D’abord et presque imperceptiblement puis avec une étonnante furie, le rideau suit les méandres d’un rail qui très haut dans les cintres lui permet tel un serpent qui rampe de progresser vers nous pour occulter l’espace jusqu’à venir le fermer à l’avant-scène. Quel est l’enjeu de ce duel entre le serpent d’étoffe et la belle ambiguë ? Qui sortira vainqueur de ce bras de fer opposant un ange exterminateur à son démon tentateur ?
Serpent d’étoffe
Au final, l’artiste réussit le tour de force de charmer l’animal. Mais au fil de cette danse des sept voiles qui s’avère toujours plus érotique à chaque nouveau passage qu’elle ouvre dans le rideau, c’est elle qui perd bientôt pied dans l’enivrant manège. La voici nue, se déhanchant en bacchanale obscène agitant ses seins et courant en tous sens tandis que nous ne savons plus, dans un étonnant renversement de la perspective, si cette cérémonie des adieux s’adresse à nous ou à cette autre audience qui demeure invisible en permanence occultée derrière le fameux rideau qui bouge.

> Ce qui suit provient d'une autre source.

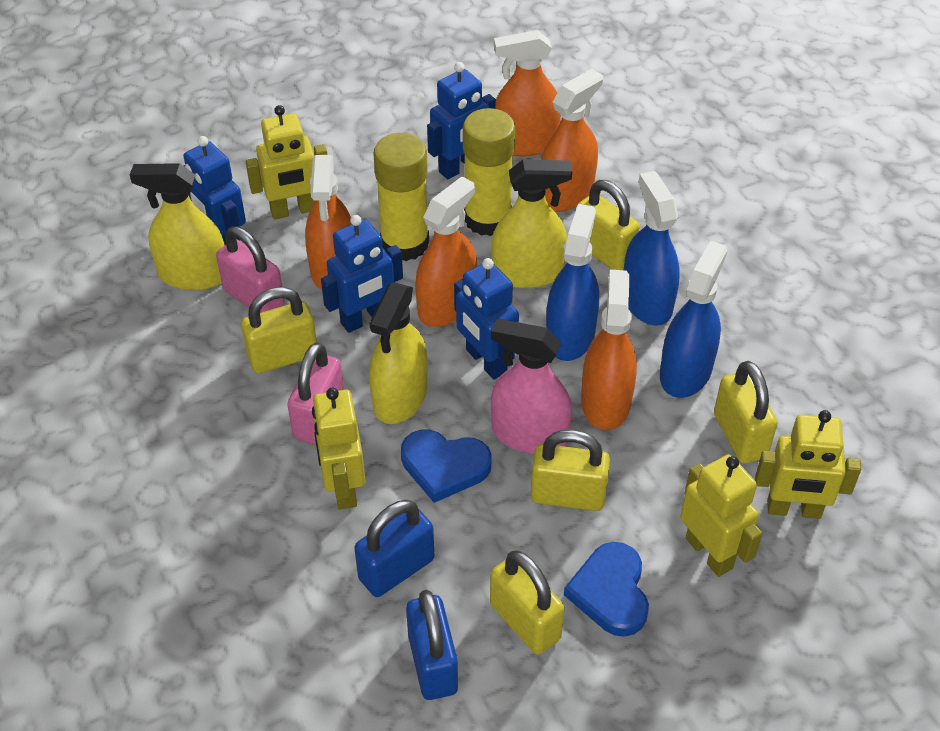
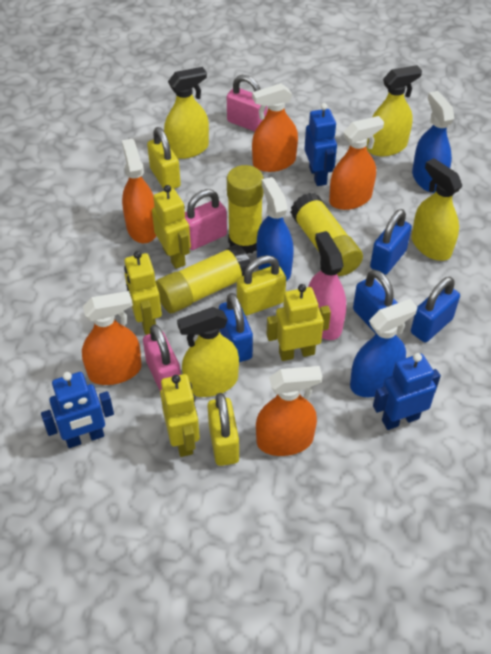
blue heart: 2 -> 0
blue padlock: 2 -> 4
blue robot: 4 -> 3
pink padlock: 2 -> 3
yellow glue stick: 2 -> 3
yellow padlock: 5 -> 3
yellow spray bottle: 3 -> 4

Jeu de miroir et de transparence, critique cruelle s’amusant jusqu’au grotesque des rapports entre l’artiste et son public, Adieu et merci de Latifa Laâbissi est un petit bijou chorégraphique qui déploie ses charmes en distillant le plus doux des poisons via les mille et une piqûres de ses tentacules métaphoriques. Un régal aussi jubilatoire que toxique.
Adieu et merci, conception et interprétation Latifa Laâbissi, festival Mettre en Scène à Rennes, compte rendu. En tournée : du 20 au 22 novembre – Festival d’Automne à Paris – Centre Pompidou (Paris), le 28 novembre – Tanzquartier (Vienne), le 28 janvier – Le Vivat, scène conventionnée d’Armentières.